Battles are one of the best super-groups, but they were seriously derailed and diminished by the loss of Tyondai Braxton in 2010. After a couple of EPs in the early-2000s that carried on where Don Caballero left off (looped and wound ear-worm riffs and enormous drums), they arrived fully formed with Mirrored in 2007, a brilliant album with a bizarre crossover hit in the indie rock world, “Atlas.” Here they are playing it on Jools Holland, the same year that Animal Collective played “#1” on Late Night with Conan O’Brien, and Dan Deacon and Whartscape got written up in Rolling Stone. Rock was evolving, expanding, and somehow around the turn of the decade, the wave crested, and now we’re drowning in derivative and boring bands that never got past imitating Pavement or The Smiths. Hearing Animal Collective for the first time felt like how Boomers describe seeing The Beatles on Ed Sullivan, and Battles were part of that same movement, making rock instruments interesting again.
Battles were in the middle of recording their follow-up LP Gloss Drop when founding member and primary vocalist Tyondai Braxton left on burnt terms, unwilling to commit to a tour even though he knew it was coming. Braxton didn’t just sing through a DigiTech Whammy—he contributed guitar, keyboard, samples, loops; and he was an integral member of a band with a totally unique chemistry.
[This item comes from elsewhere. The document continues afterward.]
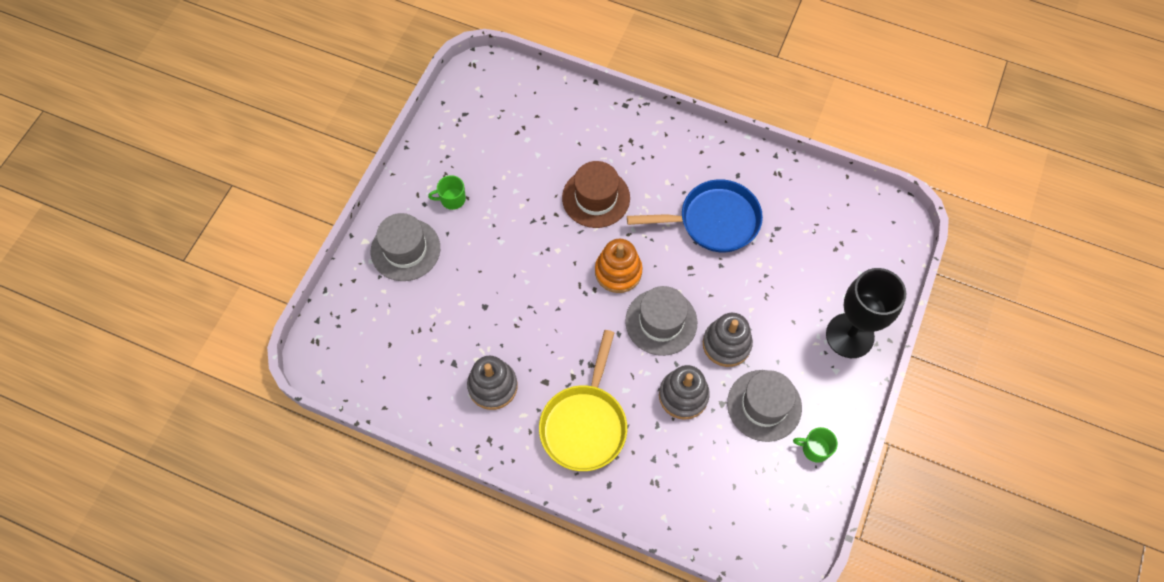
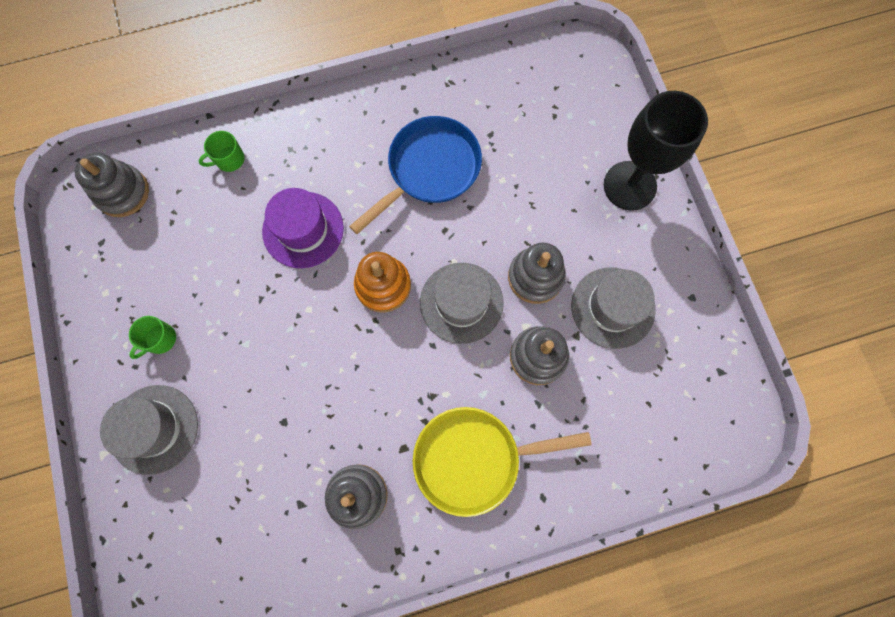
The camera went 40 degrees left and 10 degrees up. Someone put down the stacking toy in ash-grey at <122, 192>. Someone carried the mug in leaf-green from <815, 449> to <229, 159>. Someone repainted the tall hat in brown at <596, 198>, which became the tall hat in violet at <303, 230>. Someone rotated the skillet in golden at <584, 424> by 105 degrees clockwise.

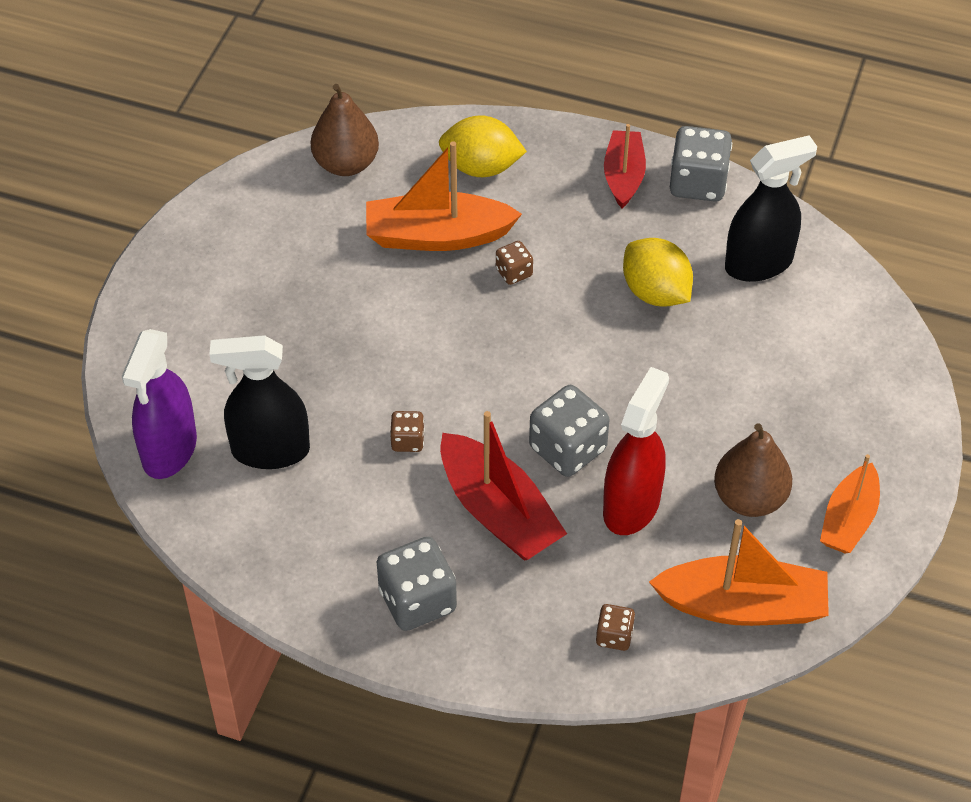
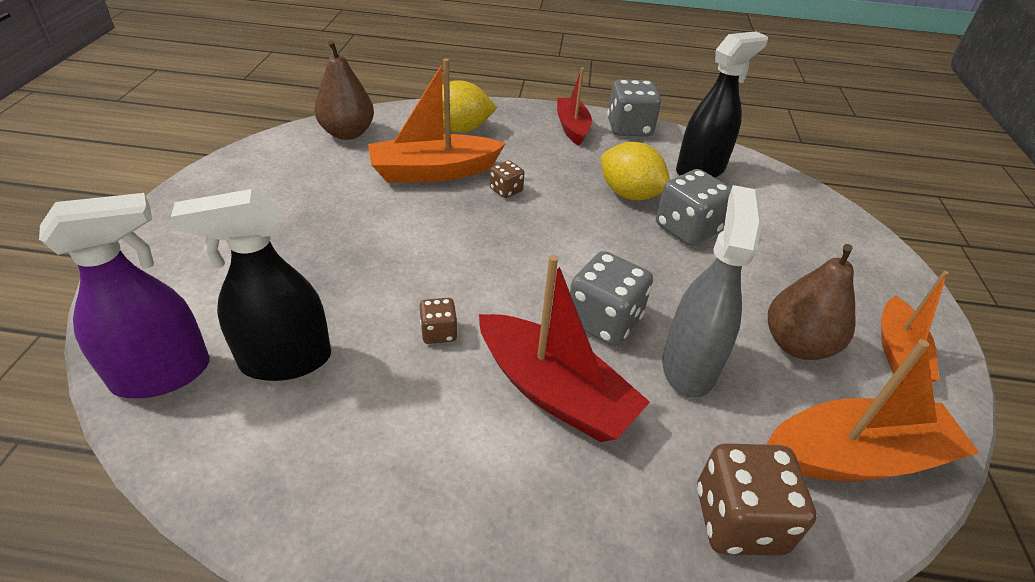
The camera went 15 degrees left and 10 degrees down. Someone rotated the sprayer in violet at <169, 450> by 120 degrees counterclockwise. Someone carried the dice in ash-grey from <417, 601> to <687, 229>. Someone repainted the sprayer in crimson at <631, 505>, which became the sprayer in ash-grey at <689, 366>. Someone scaled the dice in brown at <614, 636> by 1.90.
Interpol’s gone through a similar situation, losing Carlos D. in 2010 too, the peacock of their band. They’ve carried on like Battles, but both are forever changed and diminished. Short promo documentaries focusing on their new three-person creative process are both turns encouraging and depressing. I wouldn’t want either to break up, but watching them carry on with a colostomy bag is a bummer, because the alchemy of the four piece, those four people, will never be back.
At least not yet. Battles’ first record in four years, La Di Da Di, isn’t nearly as dire as Interpol’s El Pintor, probably because they wisely decided not to seek out guest vocalists like on Gloss Drop. That record sounded so flat and scattered compared to the early live recordings by the original four piece, with out-of-place appearances by Gary Numan, Matias Aguyao, Yamantaka Eye, and Kazu Makino. La Di Da Di is meticulously crafted but it’s a dead sound, labored over and very much something that was clock-in, clock-out. Mirrored was magic, this is business as usual. Battles are still one of the best experimental rock bands in the world, and their autopilot flies high. But the promise of what could’ve been, the bruised feelings of whatever went down with Braxton, still looms large over a record that treads water and even, perhaps unintentionally calls back to their only hit—the opening floor tom lope of “Tricentennial” is identical to “Atlas.” La Di Da Di is more programmatic than inspiring, but it still rocks harder than anything by flavor-of-the-month Television copies and sentimental soft rockers. But treading water and preaching to the choir is no place to be.